Bill Prindle’s “Somewhere Beyond the Sea” concludes in this issue. It’s a truly Bewildering story in the sense that it raises questions, many of which may have more than one answer. And, from some points of view, the story creates more than one conundrum.

The Challenges in issues 713, 714, 716 and 718 ask some leading questions. The Review Editors have been discussing another that we can ask only now: What is “Somewhere Beyond the Sea”? Is it a time-travel story or a ghost story? Michael’s reflections in part 10 address the question directly and show that the characters themselves are none too sure.

Why is the question important? Even fantasies like time travel and ghost stories must be self-consistent and play by their own rules; otherwise, the readers are left with “anything goes,” which logically negates any story. In “Somewhere Beyond the Sea,” we seem to have a complex overlapping of genres.

* * *

Is the story time travel? It supplies its own precedent. In WW2, Tony Moretti dies three days before his ghost visits Michael’s father on Okinawa and communicates a warning about an attack that will come before dawn. The Clements’ role is rather different.

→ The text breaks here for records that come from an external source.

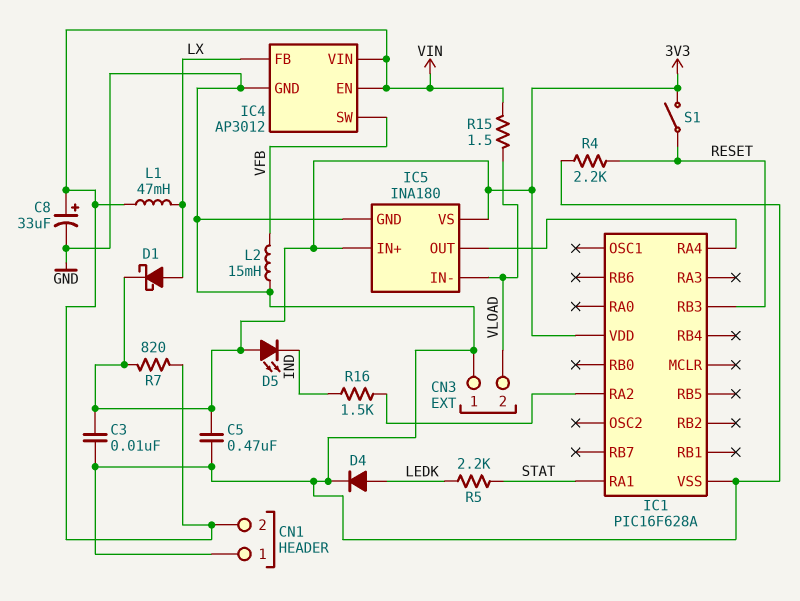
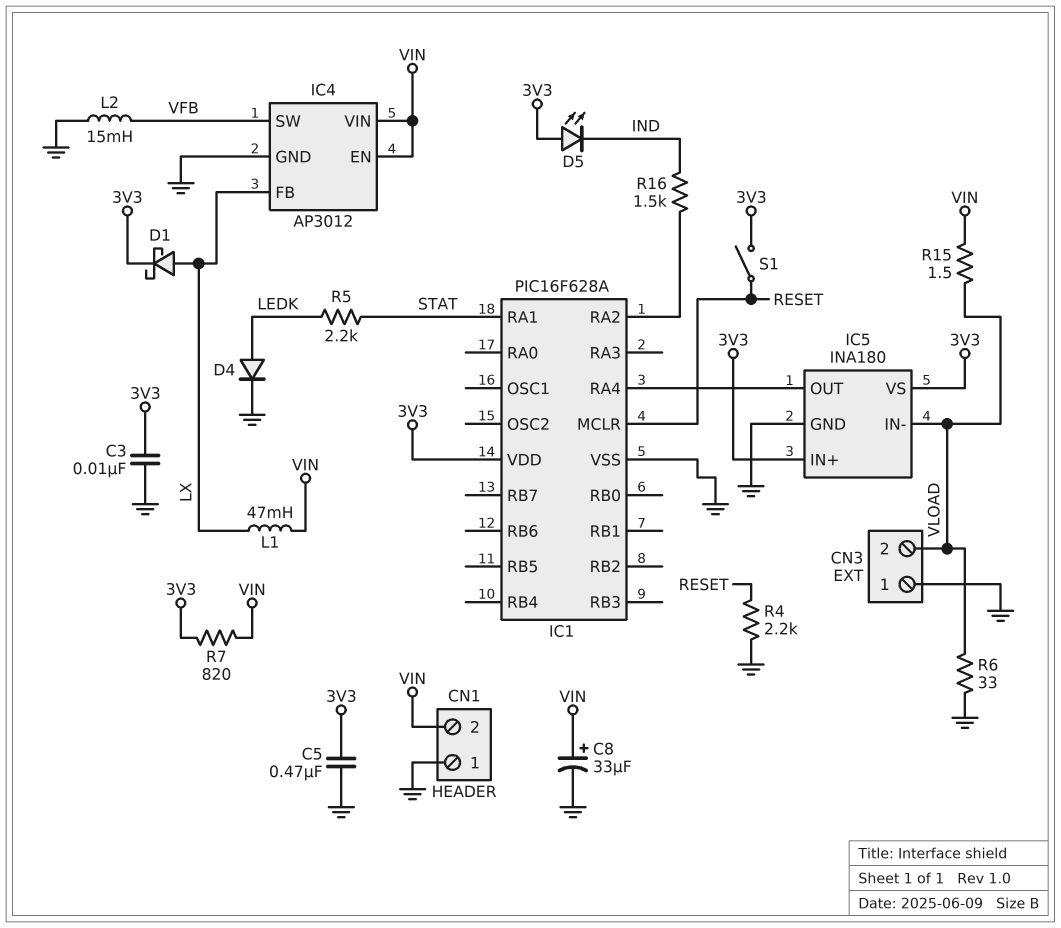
IC1 pin MCLR: none -> RESET
IC1 pin RB3: RESET -> none
R6: none -> 33 (GND, VLOAD)

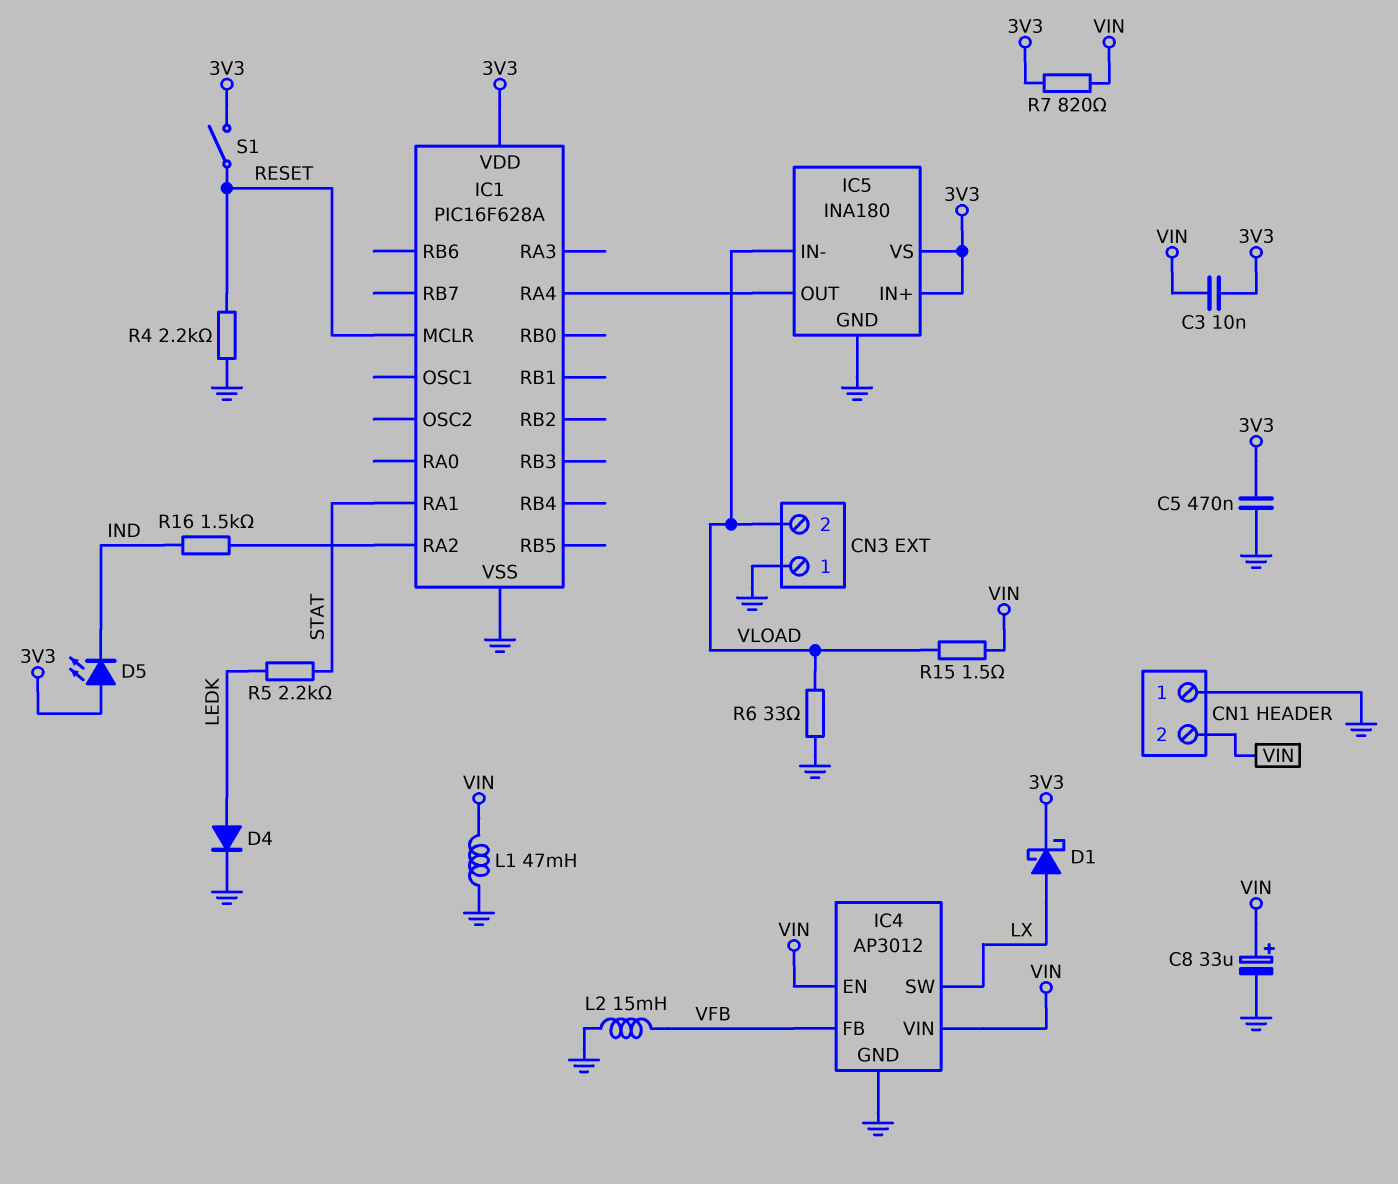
C3: 10nF (3V3, GND) -> 10nF (3V3, VIN)
IC4 pin FB: LX -> VFB
IC4 pin SW: VFB -> LX
L1: 47mH (LX, VIN) -> 47mH (GND, VIN)

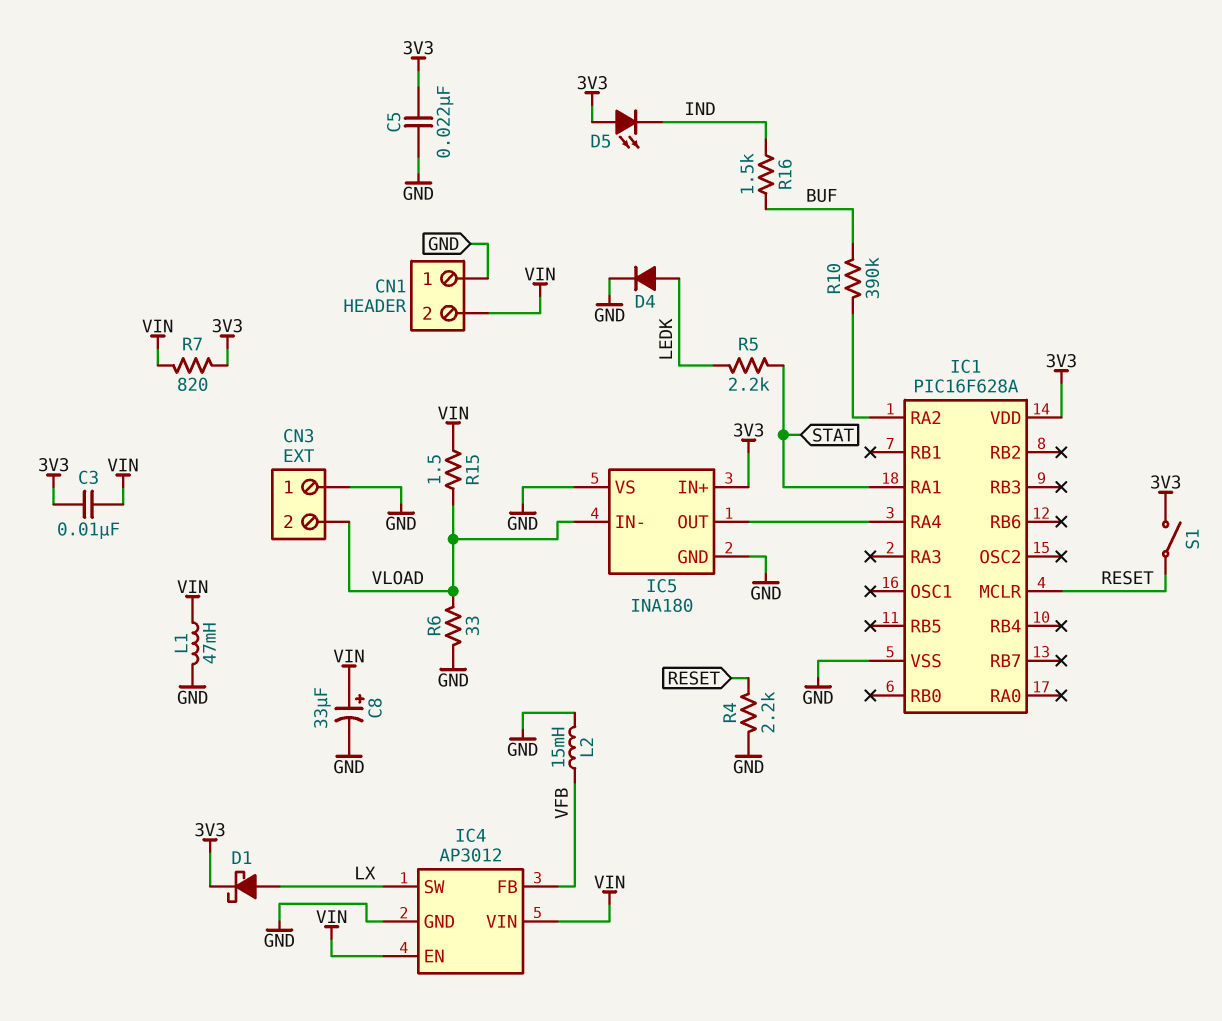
C5: 470nF (3V3, GND) -> 22nF (3V3, GND)
IC5 pin VS: 3V3 -> GND
R10: none -> 390k (BUF, IC1/RA2)
R16: 1.5k (IC1/RA2, IND) -> 1.5k (BUF, IND)

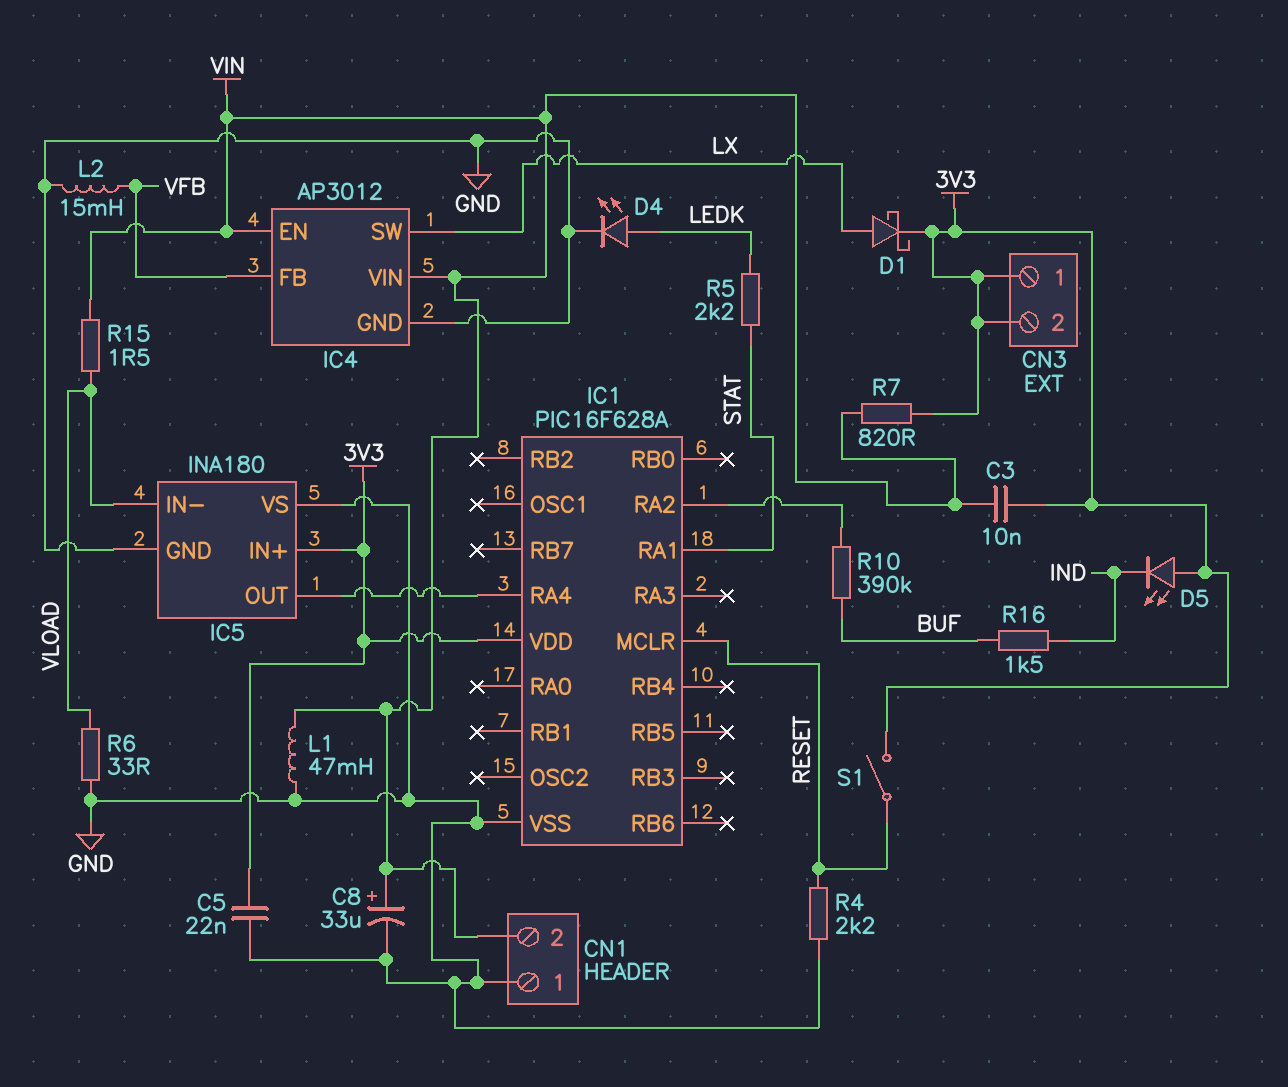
CN3 pin 1: GND -> 3V3
CN3 pin 2: VLOAD -> 3V3
D4: diode (A LEDK, K GND) -> LED (A LEDK, K GND)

Some Review Editors have seen similarities between the Clements’ island and Brigadoon, the mythical Scottish village that reappears for one day every hundred years. As in Shangri-La, the inhabitants can’t leave without abruptly attaining the age they would have in the outside world. Michael comes to that realization, or one close to it, in part 10.

In part 6, Michael can read the name on Alvie’s grave marker but not the dates. The clue is clear: the readers may surmise what has happened, but it’s too soon for Michael to come to that realization.

Michael ultimately concludes that he and his father became “unstuck in time.” They spent five days on Hatch Island but returned home the day after their shipwreck. Do Michael and his father time-travel to the island on which the Clements were living more than thirty years earlier? Or do the Clements and their island reappear for five days in 1951?

Given the overlap of the time Michael and his father spend on the island and the time they return home, it seems more likely that they traveled back in time.

Whichever option one chooses, wouldn’t at least one of the characters notice anachronisms, be it only in clothing? Readers will have to accept that there might be few noticeable discrepancies between 1918 and 1951 in such an isolated place.

* * *

Michael and his father conclude that they have lived a ghost story, as well. Film provides many stories of ghost lovers, e.g. the Japanese film Ugetsu, not to mention a host of others. The story provides a few hints:

The Clements and their animals all have names. Michael himself has three names: “Michael,” “Mike” and “Mikey.” Elsewhere, names are used only when there seems to be no other option, and a substitute would seem contrived. Michael’s parents are given no names; their dramatic function as “Mom” or “Dad” suffices.

Michael’s dialogue with the Clements is not quoted very much, except with Bess. The effect is a form of distancing within Michael’s own point of view.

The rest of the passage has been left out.